Make sure you input the motor nameplate info as this is very important.


----------



## devil0808 (Nov 18, 2014)

hi
i will check and see what amps the motor is drawing, i have factory defaulted the vsd i cant figure out why in star it runs up to speed and down again just fine but when i put it in delta its unhappy, next option is put another 4kw motor on and test if it does the same, contacted local siemens agent and they refurd me to germany,
what does he mean when he asks for"A foto from the motor platte and a starter or drive monitor project.
Datas from the MM440 (Kw with Hhigh overload)."

motor i understand but starter /drive monitor project?


----------



## devil0808 (Nov 18, 2014)

John Valdes said:


> Is your motor 12 lead?
> If you wire it in a star config, when it should be connected delta, you are only producing about 1/2 of the motor HP.
> The load may be sufficient to not allow this motor to turn it. Do not let the current reading reassure you.
> So wire the motor for delta run and do what oliquir said above.
> ...


it is 6 lead, and yes star config is giving me less HP thats why i think i am not getting rotation in star(keep in mind motor connected direct on line threw contactor in star runs fine). motor plate is missing, all i can go on is basic 4kw motor infomation, only thing i was not sure of when setting up was cos0.82 i have set it up and down (viewing ranges of other 4kw motor in factory)
siemens has such a complicated setup for autotune they want motor running at 80% and tuning takes like 10 minutes, but motor is not running at 80% when i turn up the hz to 40 so scared i pop the inverter

last week had new ABB vsd setup was a breeze followed motor and voltage settings AI1 reference was working via 5k pot remote di1 was not setup for start/stop and factory locking up so i decide to quickly test, i put it into local and wanted to run it, the next moment the inverter explodes shot the fan right out of enclosure like a gun shot. i dont want the same situation so i am so carefull now.
i have setup quite a few different brands weg,varispeed but never had issues before this month.


----------



## JRaef (Mar 23, 2009)

If you are attempting to use it at the reduced HP in Star (bad idea to begin with) you would need to trick the VFD into thinking it is the lower voltage than the nameplate says it is. So I'm going to guess (because you force me to by not providing details) that this is a 400V motor intended to be connected in Delta, so my connecting in Star, you are getting 58% of the power from it. But from the VFD standpoint if you program the VFD telling it that the motor is 4kW motor rated for 400V 50 Hz, then the V/Hz ratio is 8:1. When you then connect it in Star, the EFFECTIVE voltage would be 230V 50Hz with the capacity de-rated to 2.3kW, and the V/Hz ratio SHOULD BE 4.6:1. But because you entered the incorrect voltage into the drive parameters, it is saturating the motor, then the VFD goes into current limit to prevent damage, which overrides your commanded speed and stops at some low value, like 10Hz. 

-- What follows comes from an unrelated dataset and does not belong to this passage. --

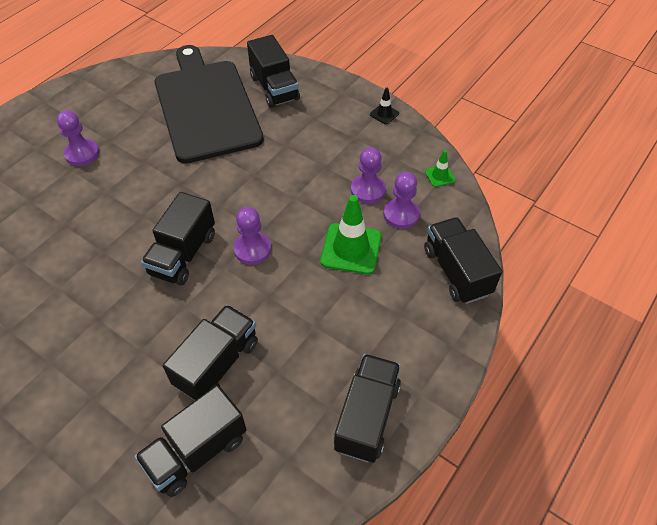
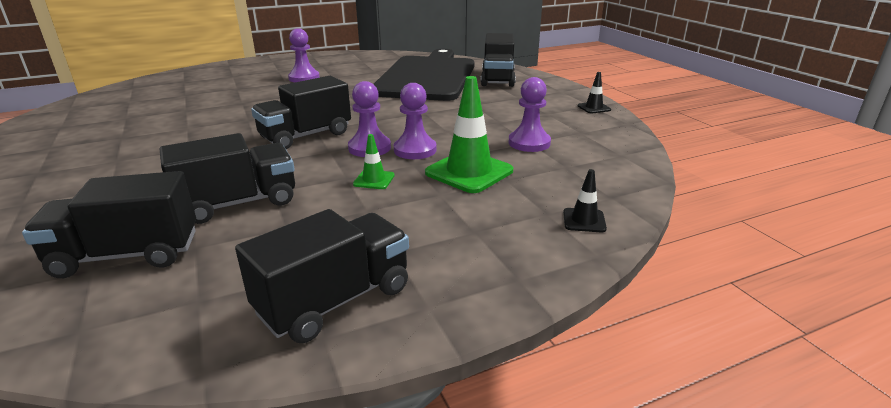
camera: 30 degrees right, 25 degrees down
(401, 214) = (551, 165): purple pawn -> purple pawn (415, 150)
(439, 176) = (624, 152): green traffic cone -> green traffic cone (374, 180)
(456, 271) = (584, 220): black truck -> black traffic cone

Connect the motor in the manner it is supposed to be connected as per the nameplate. The idea of saving anything by connecting in Star is a falsehood to begin with, although widely done in some counties for some reason. The VFD itself will match the motor power to the pump requirements, playing a game with the motor corrections is pointless and dangerous, because in addition to reducing the power capacity of the motor, you also create a high slip condition that can potentially damage it. Lucky for you the VFD prevented that.

If by chance you DID know all this and execute it correctly by telling the VFD it is a 230V motor that is 2.3kW, then you have a bad motor, likely damaged by having that done to it in the past.


----------



## devil0808 (Nov 18, 2014)

hi

ok the motor is 4kw 3phase(it has no name plate and on other drives i have one simular motor working fine)


the weg vsd is connected delta, 400volt, 9kw works fine
the siemens vsd, delta, 400volt, 4kw works fine



its just this siemens vsd i am busy with wont work like that with exactly the same parameters for the motor, you have a point it might be current limiting i set the current to 9 and overload percentage is 150% as per default and other siemens vsd is set the same.

i am connecting up another motor to vsd today, gonna try go threw the 3900 parameters vurses the other siemens vsd i have running

only motor parameter i dont know is COSphi(viewing other motor settings i set it to 0.82) would this have great effect?


----------



## devil0808 (Nov 18, 2014)

ok so problem is solved, fault in the end was the motor!! jip somethings is wrong with it or its partially blown but spare motor runs up like a dream, connected to monopump and its running fine draws 4.5amp dont need to boost it so i would like to thank John Valdes,JRaef and Oliquir for your input its always tough when things go wrong and your out of ideas. anyways i now have to find a new refractometer for the evaporator.


----------